Table 2a. Stent Thrombosis and Major Adverse Cardiovascular and Cerebrovascular Events (MACCE).
Subjects were randomized to 18 months of either continued thienopyridine or placebo plus aspirin 12 months after receiving a drug-eluting stent. Data are presented according to intention-to-treat. The primary analysis period was 12-30 months after enrollment, and the study co-primary effectiveness end points were stent thrombosis and MACCE. Hazard ratios are presented as continued thienopyridine vs. placebo.

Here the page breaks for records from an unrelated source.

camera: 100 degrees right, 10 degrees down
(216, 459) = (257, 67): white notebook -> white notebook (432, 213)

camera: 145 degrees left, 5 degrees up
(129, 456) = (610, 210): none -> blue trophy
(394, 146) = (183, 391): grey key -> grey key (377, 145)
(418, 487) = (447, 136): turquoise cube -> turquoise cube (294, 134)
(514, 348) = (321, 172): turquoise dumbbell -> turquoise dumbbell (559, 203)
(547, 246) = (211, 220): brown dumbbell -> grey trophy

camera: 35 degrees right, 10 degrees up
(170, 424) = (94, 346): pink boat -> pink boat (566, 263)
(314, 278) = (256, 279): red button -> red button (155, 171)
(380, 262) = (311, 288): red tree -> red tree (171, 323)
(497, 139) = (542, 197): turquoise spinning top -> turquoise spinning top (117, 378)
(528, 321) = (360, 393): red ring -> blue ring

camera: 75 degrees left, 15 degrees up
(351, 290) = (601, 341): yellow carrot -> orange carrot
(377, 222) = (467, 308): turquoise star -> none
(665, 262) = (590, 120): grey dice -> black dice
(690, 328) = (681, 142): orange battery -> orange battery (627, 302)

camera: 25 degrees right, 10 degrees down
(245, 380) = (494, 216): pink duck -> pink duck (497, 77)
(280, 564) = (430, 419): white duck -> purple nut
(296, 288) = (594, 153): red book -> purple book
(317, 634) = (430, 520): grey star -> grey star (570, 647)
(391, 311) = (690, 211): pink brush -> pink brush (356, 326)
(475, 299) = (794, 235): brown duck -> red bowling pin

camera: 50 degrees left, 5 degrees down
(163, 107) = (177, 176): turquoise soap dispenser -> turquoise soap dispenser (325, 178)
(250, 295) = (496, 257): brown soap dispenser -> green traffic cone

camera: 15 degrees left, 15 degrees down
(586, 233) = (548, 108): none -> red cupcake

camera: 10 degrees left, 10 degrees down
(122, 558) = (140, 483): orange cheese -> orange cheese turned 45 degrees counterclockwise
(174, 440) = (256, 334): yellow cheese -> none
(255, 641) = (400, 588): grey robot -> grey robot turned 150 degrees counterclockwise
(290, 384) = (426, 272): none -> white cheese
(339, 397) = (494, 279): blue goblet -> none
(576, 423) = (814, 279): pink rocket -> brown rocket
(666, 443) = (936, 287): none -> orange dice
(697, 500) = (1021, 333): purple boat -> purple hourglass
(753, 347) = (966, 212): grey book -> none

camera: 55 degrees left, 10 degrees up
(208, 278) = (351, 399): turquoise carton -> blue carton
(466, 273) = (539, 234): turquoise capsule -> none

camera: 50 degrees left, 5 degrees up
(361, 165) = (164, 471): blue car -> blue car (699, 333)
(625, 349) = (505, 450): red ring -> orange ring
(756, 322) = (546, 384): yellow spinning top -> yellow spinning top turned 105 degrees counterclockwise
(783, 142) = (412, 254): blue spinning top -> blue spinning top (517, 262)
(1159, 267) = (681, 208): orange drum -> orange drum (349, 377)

| Outcome | Continued Thienopyridine N=5020 |
Placebo N=4941 |
Stratified Hazard Ratio (95% CI) |
Stratified Log-rank P Value |
|---|---|---|---|---|
| Stent thrombosis | 19 (0.4%) | 65 (1.4%) | 0.29 (0.17, 0.48) | <0.001 |
| ARC definite | 15 (0.3%) | 58 (1.2%) | 0.26 (0.14, 0.45) | <0.001 |
| ARC probable | 5 (0.1%) | 7 (0.1%) | 0.71 (0.22, 2.23) | 0.55 |
| MACCE (death, MI, or stroke) | 211 (4.3%) | 285 (5.9%) | 0.71(0.59, 0.85) | <0.001 |
| Death | 98 (2.0%) | 74 (1.5%) | 1.36 (1.00, 1.85) | 0.052 |
| Cardiac | 45 (0.9%) | 47 (1.0%) | 1.00 (0.66, 1.52) | 0.98 |
| Vascular | 5 (0.1%) | 5 (0.1%) | 0.98 (0.28, 3.39) | 0.98 |
| Non-cardiovascular | 48 (1.0%) | 22 (0.5%) | 2.23 (1.32, 3.78) | 0.002 |
| MI | 99 (2.1%) | 198 (4.1%) | 0.47 (0.37, 0.61) | <0.001 |
| Stroke | 37 (0.8%) | 43 (0.9%) | 0.80 (0.51, 1.25) | 0.32 |
| Ischemic | 24 (0.5%) | 34 (0.7%) | 0.68 (0.40, 1.17) | 0.16 |
| Hemorrhagic | 13 (0.3%) | 9 (0.2%) | 1.20 (0.50, 2.91) | 0.68 |
| Type uncertain | 0 (0.0%) | 1 (0.0%) | 0 (--, --) | 0.32 |
Abbreviations: ARC, Academic Research Consortium; ASA, aspirin; MACCE, major adverse cardiovascular and cerebrovascular events; MI, myocardial infarction; ST, stent thrombosis.